One common view, generally held by political conservatives, is based on irrationality: that racism is irrational discrimination, and that to be racist, a statement or policy must involve explicit discrimination or race hatred. Under this view, laws that completely ignore individual behavior, such as Jim Crow laws, are racist, while unfair yet arguably rational laws are not. So even most Tea Party types believe that a police officer who arrests every black person he sees is a racist, or that a restrictive covenant that forbade blacks from buying a house in a subdivision would also be racist. Because very few Americans support such explicit discrimination, even the most conservative states and Congressional districts are usually willing to vote for ideologically compatible politicians of any race. For example, black conservative Republicans now hold a Senate seat in South Carolina and a couple of House seats as well.

However, many people who voted for these politicians may support policies that tend to favor whites over other Americans, as long as those policies (a) help (or at least fail to harm) at least a few members of racial minorities and (b) are otherwise rational. For example, someone who views racism as irrationality is unlikely to view exclusionary zoning designed to keep out low-income people as racist, because a few blacks and Hispanics can afford a neighborhood with high property values.

A broader definition of racism, by contrast, is based on unfairness—the idea that a rule of policy that unfairly and disproportionately harms racial minorities is racist.
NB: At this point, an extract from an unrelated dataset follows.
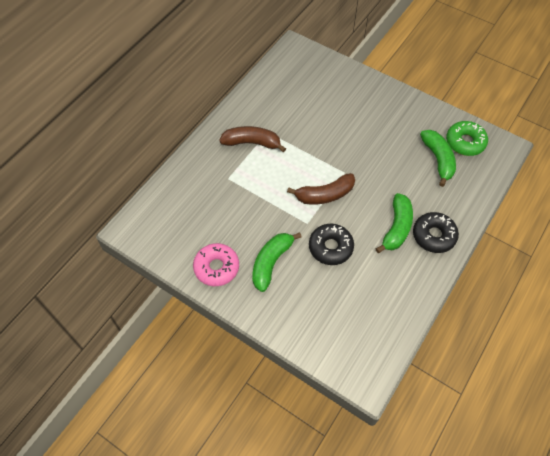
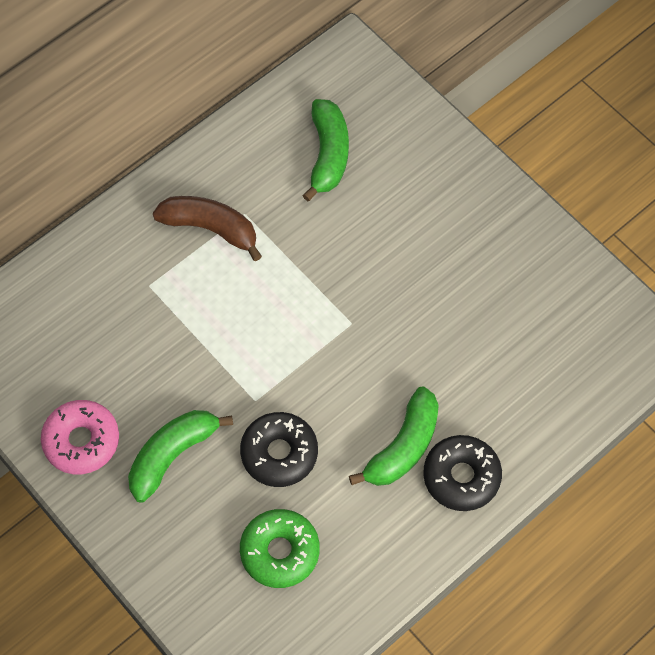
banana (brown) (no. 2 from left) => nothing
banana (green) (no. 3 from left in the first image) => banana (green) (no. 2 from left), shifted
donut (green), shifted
A person defining racism this way might see exclusionary zoning as racist, if the people thereby excluded from a neighborhood are especially likely to be members of racial minorities. 

It seems to me that the "racism as unfairness" view, generally held by political liberals, is partially based on the "Golden Rule" principle: if a statement or policy would make you uncomfortable if it hurt or criticized your own group, it should be treated as offensive. To use an example outside land use: during the Trayvon Martin affair and the Ferguson affair (in which whites shot unarmed black youths in the course of a scuffle of some sort, creating a considerable public outcry) I noticed that many of my more right-wing white friends tried to minimize the matter, either by emphasizing the white shooter’s side of the story or by claiming that intraracial crimes receive much less publicity (especially if the perpetrator and victim are black). There was nothing racist about this under a "racism as irrationality" view, since in fact African-Americans are disproportionately likely to be arrested for (and to be victimized by) such crimes, and the facts of both situations were somewhat ambiguous. On the other hand, when I put on my "Golden Rule hat," I was a bit more troubled; it occurred to me that if, every time an attack upon Jews received national publicity, someone argued that the Jew had provoked an attack, or tried to distract attention by pointing out that there are Jewish murderers here and there, such statements might seem a bit bigoted.

The "Golden Rule" principle can also be applied to transportation or land use policy: for instance, if blacks are more likely than whites to not have cars, and a city’s transportation policy seems designed to limit the options of persons without cars, someone adhering to the “Golden Rule” principle might think: if there was a law that hurt my group more than other groups, I would think that’s a racist law even if it is technically color-blind. 

Which definition is right? It seems to me that the English language is a creation of people rather than a mandate from Heaven, so there is no objectively correct definition of racism. As a result, there is no end of argument about such matters. Perhaps a better question is: which definition is more likely to create the kind of nation we want to live in?